Se confirma científicamente la identidad de la mujer aparecida en el interior de un turismo sumergido en el río Duero

Actualizado 18/10/2012

Aunque era la principal hipótesis con la que se trabajaba, la Policía Nacional ha identificado fehacientemente el cadáver de la mujer que apareció en el interior de un vehículo bajo las aguas del río Duero a su paso por Soria. Las pruebas realizadas por la Brigada Provincial de Policía Científica han permitido confirmar que se trata de la mujer de 52 años que estaba siendo buscada desde el pasado 4 de mayo, después de que dejara una nota de despedida en el buzón de se su domicilio.
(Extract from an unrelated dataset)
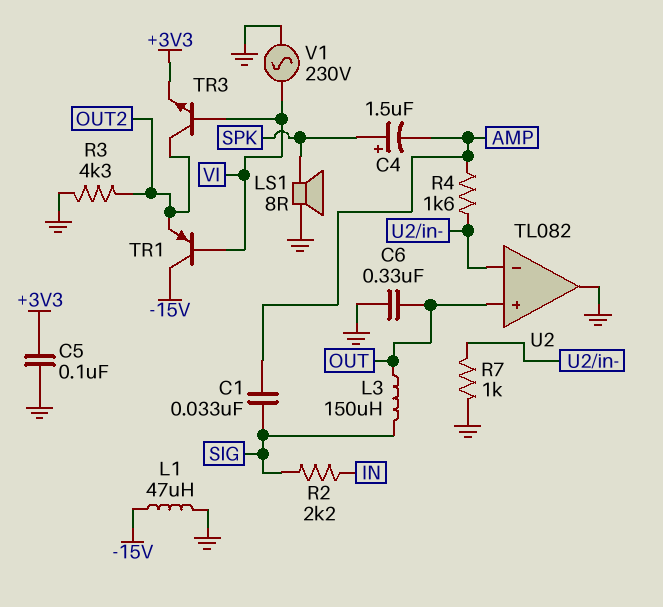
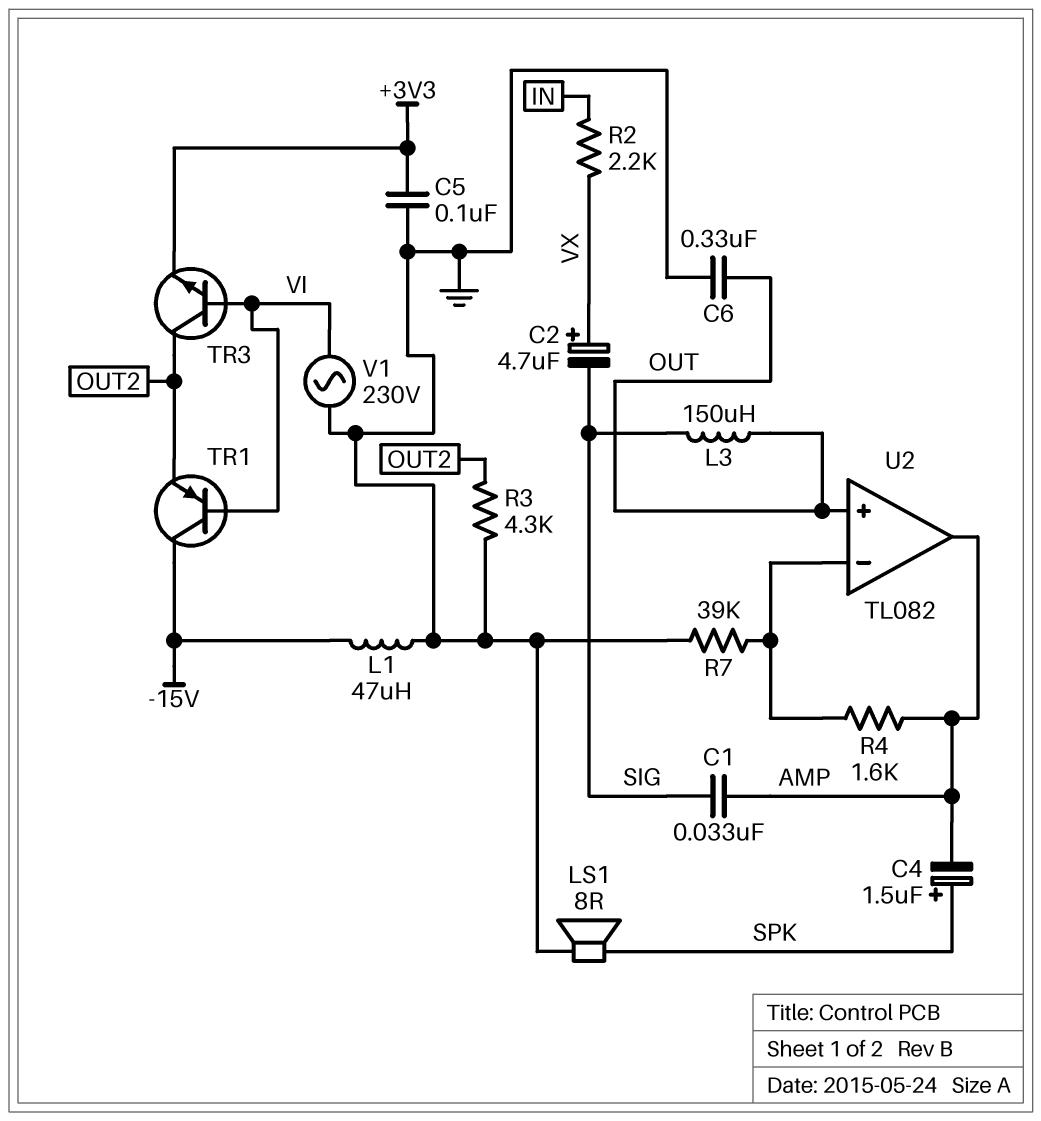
C2: none -> 4.7uF (plus VX, minus SIG)
R2: 2.2k (IN, SIG) -> 2.2k (IN, VX)
R7: 1k (GND, U2/in-) -> 39k (GND, U2/in-)
U2 pin out: GND -> AMP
El pasado 4 de octubre, una persona que estaba pescando en Duero informó a una patrulla de la Policía Local de que había un vehículo sumergido en la zona conocida como Sotoplaya al ver la antena que sobresalía de la superficie. Cuando los agentes llegaron al lugar y comprobaron que lo manifestado por esa persona era cierto, solicitaron la ayuda del cuerpo de bomberos de la capital y de unos operarios de la empresa Tragsa que estaban realizando labores de limpieza del cauce, para sacar el vehículo del interior del río.

Cuando el coche estaba próximo a la orilla se pudo ver que en el interior había un cuerpo de una persona, por lo que detuvieron la extracción del vehículo y dieron aviso al Cuerpo Nacional de Policía, que se encargó de las actuaciones.

En el coche y junto al cadáver aparecieron documentos a nombre de una mujer que era la titular de dicho vehículo. Se da la circunstancia de que el pasado 4 de mayo se presentó una denuncia en la Comandancia de la Guardia Civil de Soria en el que se daba cuenta de la desaparición de B.J.B.I. de 52 años de edad y vecina de Soria, junto con el vehículo de su propiedad.

El cadáver, que se encontraba como consecuencia de la descomposición, totalmente desfigurado e irreconocible fue trasladado al tanatorio para practicarle la pertinente autopsia.

Los agentes de Policía Científica, contaron, para la identificación de dicho cadáver, con la colaboración del médico odontólogo habitual de la persona desaparecida, en cuya consulta existía su ficha dental detallada que permitió una primera identificación por comparación dental.

Simultáneamente, los especialistas policiales trabajaron con los dedos del cadáver. A pesar de su avanzado estado de descomposición, debido al tiempo transcurrido y a la sumersión de éstos en el agua, consiguieron, mediante un proceso químico, la deshidratación de los mismos y la regeneración de su dibujo papilar.

De esta forma se consiguió la plena identificación del cuerpo encontrado en el río Duero, cuya identidad corresponde con la persona denunciada como desaparecida el pasado mes de mayo.